TURN ends up relaying media between session participants. It does that when the participants can’t reach each other directly for one reason or another. This kind of a relay mechanism dictates two things:

TURN will eat up bandwidth. And a lot of it
Your preference is to place your TURN server as close it to the participant as possible. It is the only way to improve media quality and reduce latency, as from that TURN server, you have more control over the network (you can pay for better routes for example)

While you might not need many TURN servers, you probably want one at each availability zone of the cloud provider you are using.
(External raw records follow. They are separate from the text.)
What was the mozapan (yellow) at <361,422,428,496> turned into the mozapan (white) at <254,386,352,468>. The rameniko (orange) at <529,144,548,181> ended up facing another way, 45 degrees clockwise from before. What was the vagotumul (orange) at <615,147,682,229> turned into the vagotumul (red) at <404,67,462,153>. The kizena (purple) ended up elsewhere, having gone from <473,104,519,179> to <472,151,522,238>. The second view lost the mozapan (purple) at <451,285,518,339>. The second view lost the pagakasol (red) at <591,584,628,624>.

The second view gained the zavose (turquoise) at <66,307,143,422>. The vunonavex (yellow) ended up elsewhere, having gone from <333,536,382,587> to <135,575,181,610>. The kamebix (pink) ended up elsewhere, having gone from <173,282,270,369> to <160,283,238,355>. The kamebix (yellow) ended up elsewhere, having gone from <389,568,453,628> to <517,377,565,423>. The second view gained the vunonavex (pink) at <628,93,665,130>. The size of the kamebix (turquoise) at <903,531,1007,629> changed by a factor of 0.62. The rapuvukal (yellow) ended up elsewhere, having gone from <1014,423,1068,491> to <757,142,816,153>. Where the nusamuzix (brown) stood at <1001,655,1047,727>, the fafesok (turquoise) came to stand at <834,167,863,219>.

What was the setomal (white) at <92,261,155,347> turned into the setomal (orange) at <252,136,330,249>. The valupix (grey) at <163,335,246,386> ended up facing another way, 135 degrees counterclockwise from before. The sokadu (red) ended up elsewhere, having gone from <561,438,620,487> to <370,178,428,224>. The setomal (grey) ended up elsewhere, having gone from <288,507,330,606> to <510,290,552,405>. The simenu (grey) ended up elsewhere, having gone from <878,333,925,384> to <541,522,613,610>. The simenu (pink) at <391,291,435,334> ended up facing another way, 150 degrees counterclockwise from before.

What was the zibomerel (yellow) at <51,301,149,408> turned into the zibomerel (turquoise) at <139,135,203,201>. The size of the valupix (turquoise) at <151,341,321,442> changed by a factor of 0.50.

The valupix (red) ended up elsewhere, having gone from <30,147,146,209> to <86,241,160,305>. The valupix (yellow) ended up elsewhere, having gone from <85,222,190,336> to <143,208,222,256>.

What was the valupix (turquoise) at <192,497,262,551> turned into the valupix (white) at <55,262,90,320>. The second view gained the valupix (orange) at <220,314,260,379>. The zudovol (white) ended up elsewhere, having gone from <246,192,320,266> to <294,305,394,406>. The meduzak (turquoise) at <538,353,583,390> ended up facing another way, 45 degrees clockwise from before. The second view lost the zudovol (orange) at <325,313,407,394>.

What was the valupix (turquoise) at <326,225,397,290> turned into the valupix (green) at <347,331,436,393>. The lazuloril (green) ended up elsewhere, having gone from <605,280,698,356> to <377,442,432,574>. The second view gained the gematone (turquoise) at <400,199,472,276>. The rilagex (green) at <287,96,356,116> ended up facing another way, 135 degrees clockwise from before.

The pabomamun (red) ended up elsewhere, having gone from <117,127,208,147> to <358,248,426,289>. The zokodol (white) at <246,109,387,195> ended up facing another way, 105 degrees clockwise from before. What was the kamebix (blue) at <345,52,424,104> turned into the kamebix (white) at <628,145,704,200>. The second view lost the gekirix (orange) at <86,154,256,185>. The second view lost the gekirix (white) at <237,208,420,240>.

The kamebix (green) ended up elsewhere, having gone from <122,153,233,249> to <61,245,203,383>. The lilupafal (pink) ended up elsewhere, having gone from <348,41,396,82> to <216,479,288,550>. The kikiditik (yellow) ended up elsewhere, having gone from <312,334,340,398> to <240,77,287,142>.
Oh – and most NAT traversal servers I know are written in C/C++.

Media Servers

Media Servers are optional. So much so that they aren’t really a part of the specification – they’re just something you’d add in order to support certain functions. Group calls and recording are good examples of features that almost always translate into needing media servers.

The problem is that media servers are resource hogs compared to any of the other servers you’ll be needing with WebRTC.

This means that they end up scaling quite differently – a lot faster to be exact. And when they fail or crash (which happens), you still want to be able to reconnect the session nicely in front of the customer.

But the main thing is that it has different specs than the other servers here.

Which is why in most cases, media servers are placed in “isolation”.

There’s a point in placing media servers co-located with TURN servers – they scale somewhat together when TURN is needed. But I am not in favor of this approach most times, because TURN is a lot more Internet facing than the media server. And while I haven’t seen any publicity around hackers attacking media servers, it is probably only a matter of time.

And guess what? Media Servers? They are usually implemented in C/C++. They say it’s for speed.

Why Split them up?

Because they are different.

They serve different purposes.

And most likely, they need to be located in different parts of your deployment.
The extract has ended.